Delfim Neto
A última proposta apresentada pelo governo ao presidente da Câmara dos Deputados é mais uma tentativa de colocar uma pá de cal na reforma do iníquo sistema tributário. Ela ignora todo o trabalho aprovado pela Comissão Especial do Congresso que estudou exaustivamente a questão nos últimos quatro anos.
O mínimo que se pode dizer do novo texto sugerido pelo Ministério da Fazenda é que se trata de uma proposta indecente, porque pretende elevar ainda mais a carga tributária, ao substituir os atuais IPI, ICMS e ISS por novos impostos com as bases de cobrança ampliadas. Insiste na eternização da CPMF (com outro nome) e pretende deixar a critério do Poder Executivo a possibilidade de eliminar a cumulatividade na cobrança das chamas contribuições sociais.
Seis anos de administração tucana mostraram à sociedade que seria ingênuo esperar qualquer iniciativa governamental na direção de aliviar a carga tributária que pesa sobre os cidadãos e as empresas.
Quando se iniciou o primeiro mandato do atual presidente o peso dos impostos já era considerável, representando 27% do PIB. Ao mesmo tempo em que anunciava pela imprensa a firme determinação de realizar a reforma tributária mas na realidade retardava sua tramitação no Congresso o governo criou novas formas de tributação, elevando para 32% do PIB a carga de impostos. Significa um acréscimo de arrecadação anual da ordem de R$ 50 bilhões, extraídos a fórceps de uma sociedade exaurida pelos efeitos da estagnação econômica, do nível crescente de desemprego e da queda do salário real.
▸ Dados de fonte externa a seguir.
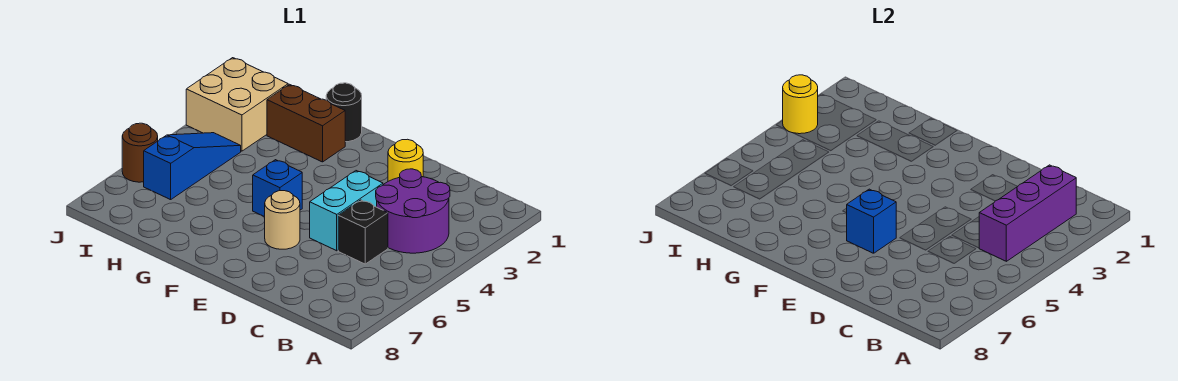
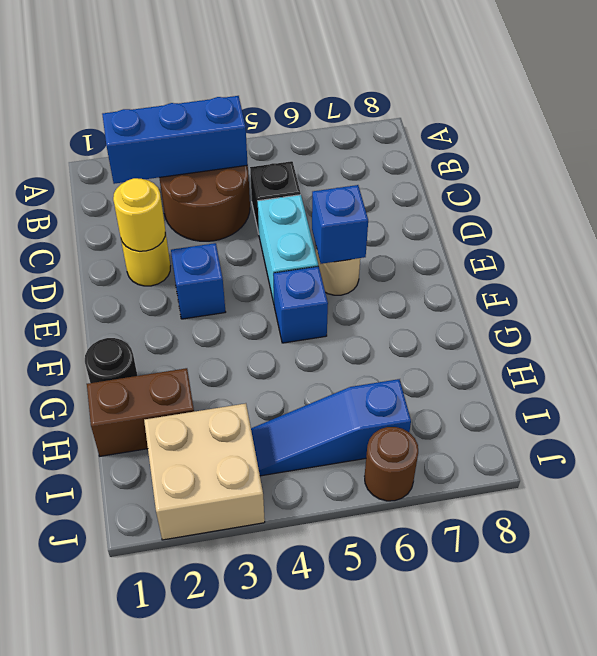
purple brick B2:B4 level 2 -> blue brick B2:B4 level 2
purple round brick B3:C4 level 1 -> brown round brick B3:C4 level 1
cyan brick D4:D5 level 1 -> cyan brick D5:E5 level 1
none -> blue brick E3 level 1
brown brick G2:H2 level 1 -> brown brick H1:H2 level 1
yellow round brick J3 level 2 -> yellow round brick D2 level 2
Apesar das dificuldades criadas pelo Executivo, a reforma tributária caminhou na Câmara dos Deputados e chegou-se no final do ano passado à redação de um texto bastante razoável, graças à determinação dos membros da Comissão especial presidida pelo deputado Germano Rigotto e ao competente trabalho do relator deputado Mussa Demes.
O projeto de emenda constitucional aprovado na Comissão pode não ser o ideal, mas corrige as distorções mais flagrantes no campo fiscal, substituindo as contribuições que incidem cumulativamente na atividade produtiva e acabando com a CPMF. Não é seguro que reduza a carga fiscal, mas certamente dá mais racionalidade ao sistema e proporciona um maior equilíbrio na distribuição das rendas tributárias entre União, Estados e municípios, hoje escandalosamente apropriadas pelo Poder Central.
Foi para manter esse perigoso estado de discriminação das rendas tributárias que o governo federal manobrou permanentemente para prejudicar o andamento da reforma no Congresso. Por último, apresentou uma proposta inaceitável com o intuito de impedir que se implante um sistema tributário mais racional no presente mandato presidencial. Desmerece o trabalho do Congresso e procura desacreditá-lo perante a opinião pública. Na realidade, apenas está exibindo uma grande dose de insensibilidade diante das dificuldades enfrentadas pelas empresas e pelos cidadãos submetidos a uma carga de impostos muito superior à que existe nos países de renda semelhante à nossa.
Se não estivesse à mercê de uma espécie de Grande Irmão Arrecadador, o governo talvez percebesse que trabalha contra o objetivo de estimular o crescimento econômico e a ampliação da oferta de empregos aos brasileiros.